Généreux, insouciant, parfois inconséquent, il a du hypothéquer la demeure
familiale, puis la céder. C’était il y a vingt ans.
De toute manière, rester à Eschentzwiller, son paradis
d’enfance, n’était pas au programme. « Sortir du trou », voilà le
slogan du jeune adolescent d’après-guerre. Il veut un destin de star, amuser
les gens : « Je voulais aller à Hollywood, sans savoir ce que
c’est. » Sa Californie sera Paris. En 1953, il réussit le concours
d’entrée au Conservatoire de la rue Blanche. Acteur, ça lui va, il est à
l’affiche de la Comédie-Française, tourne de nombreuses publicités, se prend
pour un dandy parisien « en pantalon de tweed rose », mais, en fin de
compte, le théâtre ou le cinéma ne lui conviennent pas : « impossible
pour moi d’être tous les soirs au même endroit pour jouer, on ne pouvait pas
compter sur moi. »
L’Algérie l’appelle, pour trois années de service militaire.

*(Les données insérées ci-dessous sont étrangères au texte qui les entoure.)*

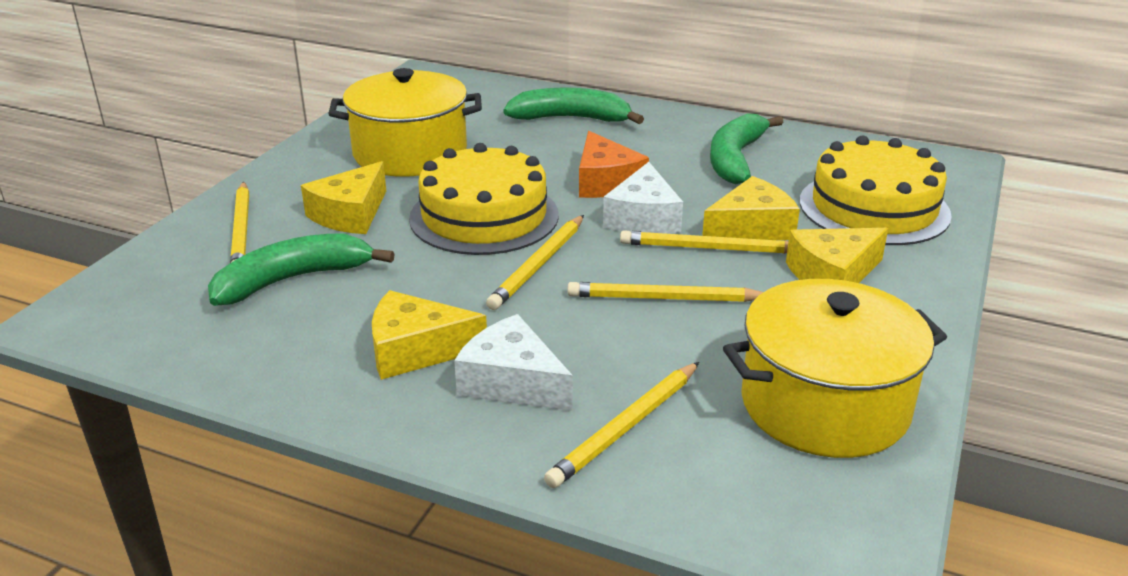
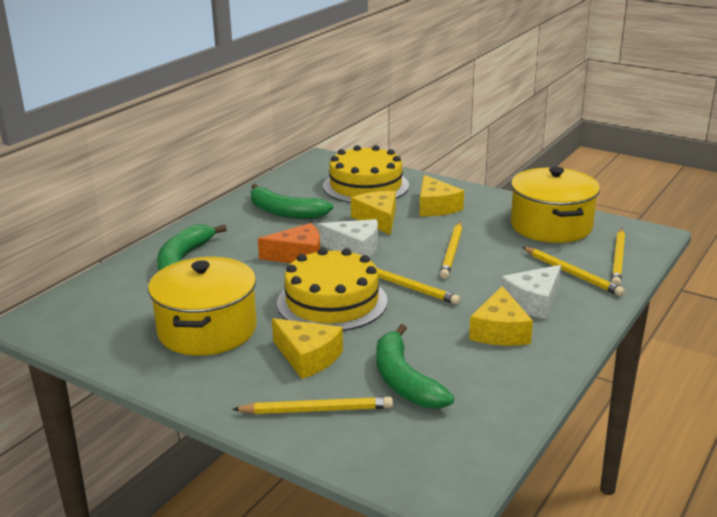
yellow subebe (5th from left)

Compliqué. D’un côté les bons souvenirs, de l’autre les horreurs. Le jeune et
beau soldat fait la connaissance d’une richissime veuve. Il devient son gigolo,
vivant « mille ans en une année », accumulant les voyages, les
palaces, les rencontres magiques (Moravia, Laura Betti, Pasolini, Elsa
Morante). Un soir, Maurice Béjart le voit « danser nu sous la lune ».

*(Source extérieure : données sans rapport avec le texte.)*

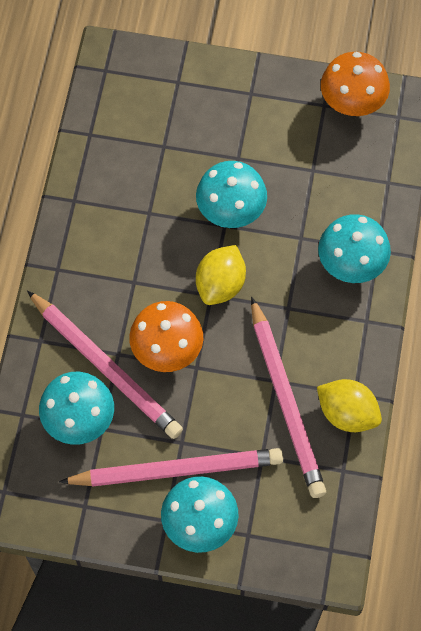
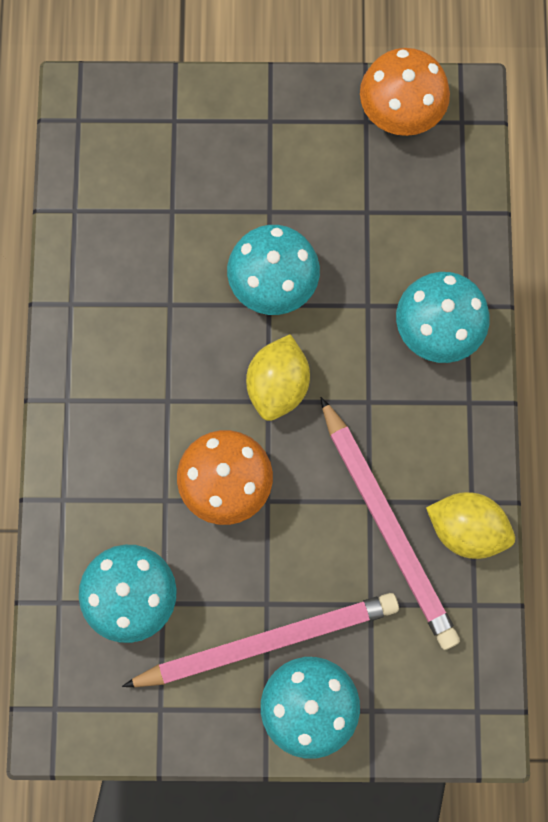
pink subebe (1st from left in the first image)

Coup de foudre, pour « un amour violent » qui va durer trois ans.
Il se partage alors entre Paris et un petit village italien.
Il mange chaque semaine avec Simone de Beauvoir… qui trouve très bien son
premier roman, « La gloire du vaurien ». Les éditions Julliard, qui
l’éditent, espèrent rééditer le « coup » de Sagan. Jeunesse + forte
personnalité + talent écoeurant. Ehni devient la coqueluche du Tout-Paris
culturel. Là encore, l’enfant terrible va se dérober. On lui propose des chroniques
dans la presse parisienne ? Il ne fait aucun effort. Un poste au ministère
de la Culture ? Il s’y ennuie à mourir. Lui, ce qu’il aime, c’est la dolce
vita, le soleil et l’amour. Christian Bourgois, aujourd’hui décédé, devient son
fidèle éditeur, son mentor. Ses pièces de théâtre, notamment en 1968 « Que
ferez-vous en novembre ? », sont des succès.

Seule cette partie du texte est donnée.